For my birthday last summer, I received a couple of gift cards to book stores. I love browsing through books, so it was fun to go spend a little time picking out some new reading material. I came home with Girl Meets God, a memoir about a young woman’s journey of faith. I actually read bits of this before, but I wanted to read the whole thing. I also picked up The Tenant of Wildfell Hall by Anne Bronte. I had no prior exposure to this book, but when glancing in the classics area, the back cover copy caught my attention. Finally, I purchased Lady’s Maid by Margaret Forster. This is another book that I got because I liked not only the cover copy, but also the illustration and design style of the cover. (A matte finish on a paperback book always calls to me.)

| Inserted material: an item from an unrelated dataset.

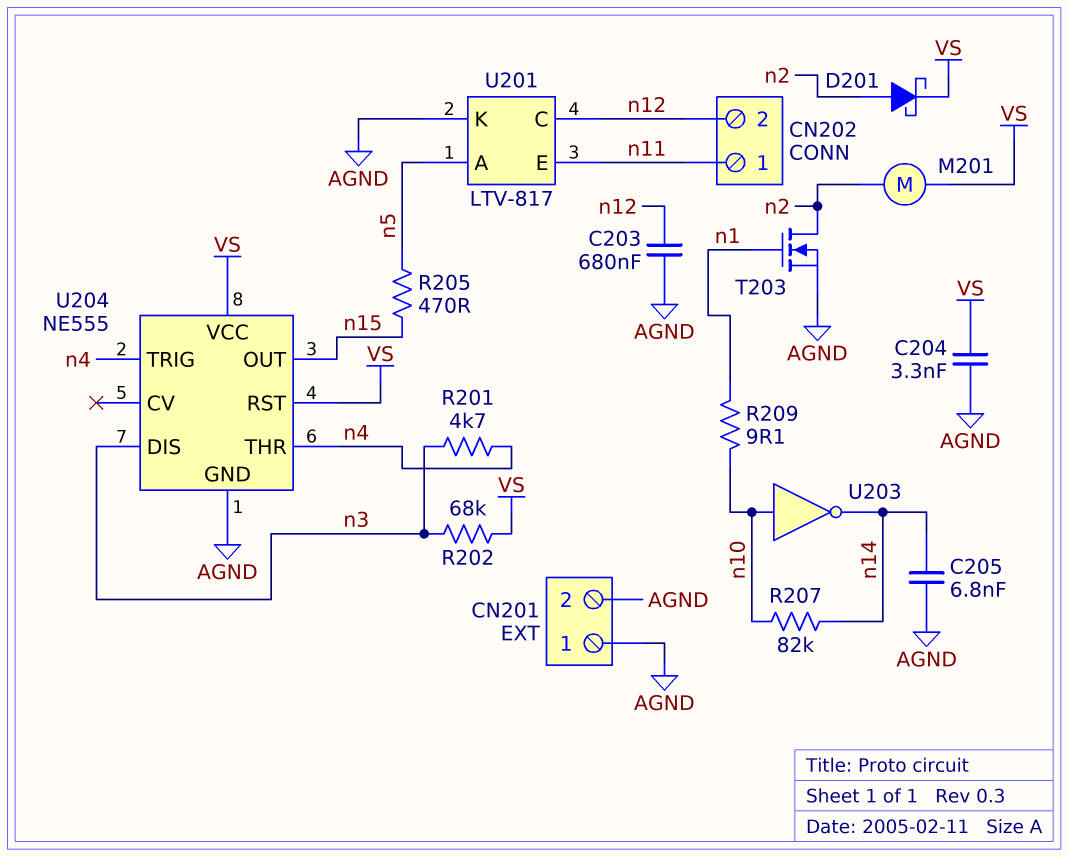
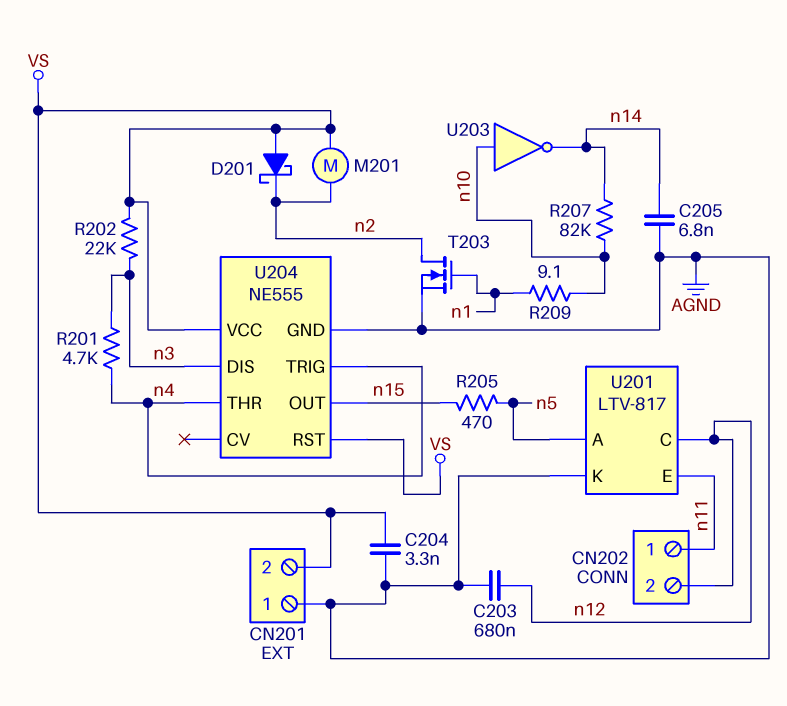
CN201 pin 2: AGND -> VS
D201: schottky (A n2, K VS) -> schottky (A VS, K n2)
R202: 68k (VS, n3) -> 22k (VS, n3)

Sadly, I didn’t read any of these books before 2007 ended. But after the new year was underway, I got involved in Lady’s Maid. It is the culprit who stole away many hours of the past week from my life. It is the life story of the personal servant to Elizabeth Barrett Browning. You might think you have to be a Browning lover to enjoy this book, but that is not the case. I am actually only vaguely familiar with some of her work. The life of Wilson, Browning’s maid, is intriguing. Following her, her attachment to her mistress, and her attempts to live her own life while caught in a life of true service is really compelling.
Wilson wanted to please so much. She quickly earned a spot in the heart of her mistress. Soon she was indespensible to Miss Barrett, and she even risked her position and livelihood to help Miss Barrett secretly marry Robert Browning and then left England with them so they might live their lives abroad.
The core of the book deals with the struggle Wilson has finding her place in the world and in her relationship with her mistress. If she had been a less competent servant, in some senses, her situation would have been far less complicated.
In some ways, Wilson’s struggle is not unlike our own to know how to live as individuals while still faithfully serving Christ. There is a constant back and forth in our minds and hearts as we try to navigate life with some sense of personal identity coupled with a life submitted to our Master.
Much of the time, I found myself despising Elizabeth Barrett Browning as I read, despite the fact that Wilson was devoted to her. One thing that pulled me on through page after page was my desire to see what Wilson would do after Browning died. While I don’t wish to give away the ending, I will say that I was not emotionally satisfied with it. I wanted more triumph, more personal accomplishment for Wilson than the author gave.
The afterward of the book explains how much of the book is based on fact and how much is purely fictional. This was helpful for me to accept the ending. The author, Margaret Forster, has also written a biography of Elizabeth Barrett Browning, so I felt the book was likely more authentic as a result.
As I think about the parallels I saw between the maid’s life of service to her mistress and my life of service to Christ, I see my own flaws. I think I am sometimes pulled through life by my desires to have more triumph and personal accomplishment, too. So while nothing about the author or this book is specifically Christian, I came away feeling a need to submit more to Christ–to recognize that my identity is truly in Him. Our rewards on not often given in this life, and it is good to be reminded of that. This is the Scripture passage that came to my mind when considering these thoughts:
Colossians 3:2-4 (English Standard Version)
2 Set your minds on things that are above, not on things that are on earth. 3For you have died, and your life is hidden with Christ in God. 4 When Christ, who is your life appears, then you also will appear with him in glory.
I recommend Lady’s Maid purely for its good writing and interesting story. But it is also worth reading to spur on thoughts about your own life. For me, my relationship with Christ came to mind. For someone else, it might be a relationship with an employer or some other authority. Don’t get me wrong, the parallels are not complete. For one thing, Christ will never disappoint me as Mrs. Browning was capable of disappointing Wilson. But I always find fiction more worthy of my time when it opens up my minds to think about my own situation, and to hopefully, improve it.